Medial Epicondylectomy

This procedure is similar to transposition in that it removes a small portion to allow the nerve to move more freely.

For compressed nerves in the wrist area, typically parts of the bone will be removed to reduce pressure

Major Ulnar Nerve Surgery Complications

Most complications of ulnar nerve surgery are the same as those with any surgery. Some of the major complications that can result from surgery include:


There are a number of preventative techniques used to prevent infection in medical facilities, but unfortunately infection is still one of the biggest concerns with surgery.

The skin is full of different bacteria, and some of this can easily enter the wound and spread throughout the body.

Symptoms of infection typically include oozing or redness of wounds, pain, and feelings of warmth, while more severe infections may cause fever and chills.


Sometimes blood vessels can be damaged during surgical procedures, and this will often be followed by excessive bleeding. Taking blood thinners or having a blood-related disease can affect how much you bleed during and after surgery.

Allergic Reaction

Most patients will have undergone significant evaluations before a surgical procedure, but the risk of allergic reaction can still be a complication in surgery. Reactions can be caused by everything from anesthesia to the type of gloves worn by medical professionals.

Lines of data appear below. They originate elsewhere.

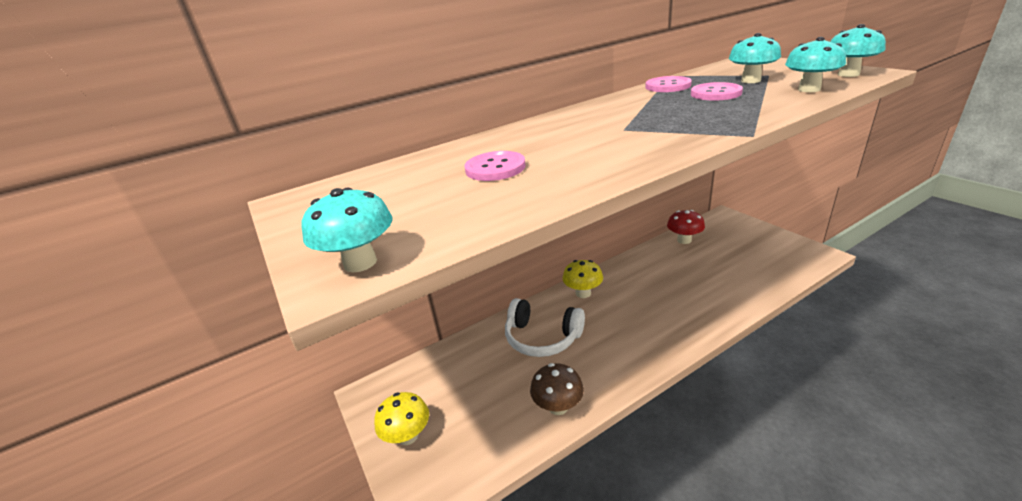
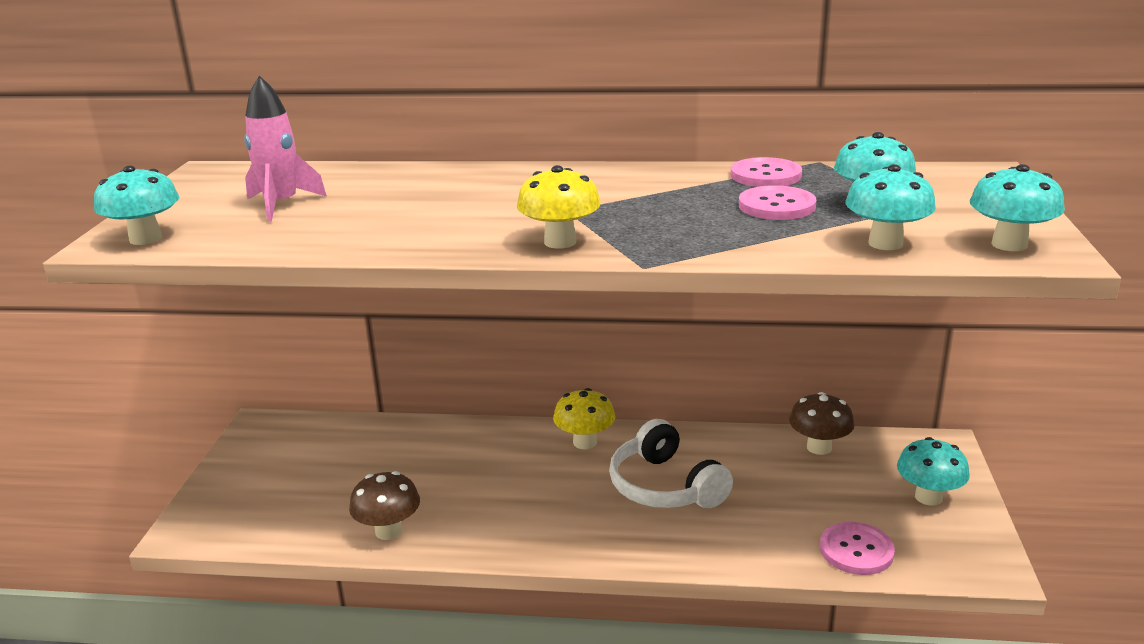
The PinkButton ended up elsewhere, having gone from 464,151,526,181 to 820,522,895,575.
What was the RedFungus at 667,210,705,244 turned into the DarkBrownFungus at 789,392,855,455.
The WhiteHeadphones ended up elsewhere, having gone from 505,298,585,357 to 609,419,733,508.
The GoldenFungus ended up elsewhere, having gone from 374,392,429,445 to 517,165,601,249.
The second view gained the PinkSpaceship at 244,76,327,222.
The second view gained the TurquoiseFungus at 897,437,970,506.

Failure to address the problem through a surgical intervention can be a concern for those undergoing treatment, particularly in the case of surgery in the elbow area. In this case symptoms will return, and may even become worse following the surgery.

Anterior Subluxation

When surgically repairing the ulnar nerve in the elbow area, sometimes anterior subluxation can start to occur.

This is when the elbow is bent and the nerve moves out of place, but is often prevented by a number of proactive measures by the surgeon, including monitoring nerve position during movement before the procedure.

Minor Ulnar Nerve Surgery Complications

Minor complications that may result from ulnar nerve surgery are typically those that are common to many types of procedures. Often there are measures put into place to help make sure that any complications are taken care of easily.

Nausea and Vomiting

Sometimes patients feel nauseas and may vomit after surgery, particularly after waking from anesthesia. However, this typically passes quickly, and can be addressed by hospital staff.


After surgery near the elbow it is common for patients to feel stiffness or decreased movement. However, this will lessen as swelling reduces and healing starts, and can be minimized through therapeutic movements.

Pain and tenderness

Patients may feel pain or tenderness in the elbow following surgery, as it takes time for the surgical site to heal. As with any wound, patients may notice some bleeding or swelling at the area.


While many surgical techniques have improved to reduce large scars, patients will also likely notice a scar at the site of the surgery.

This area may be painful or itchy, but there are certain creams, lotions, and herbal treatments that can help reduce abnormal scarring.

As with any surgical procedure, ulnar nerve surgery can have complications, although these are typically the same general concerns of all types of surgery.

However, for those who have significant nerve compression and pain, these risks may be far preferable to the alternative.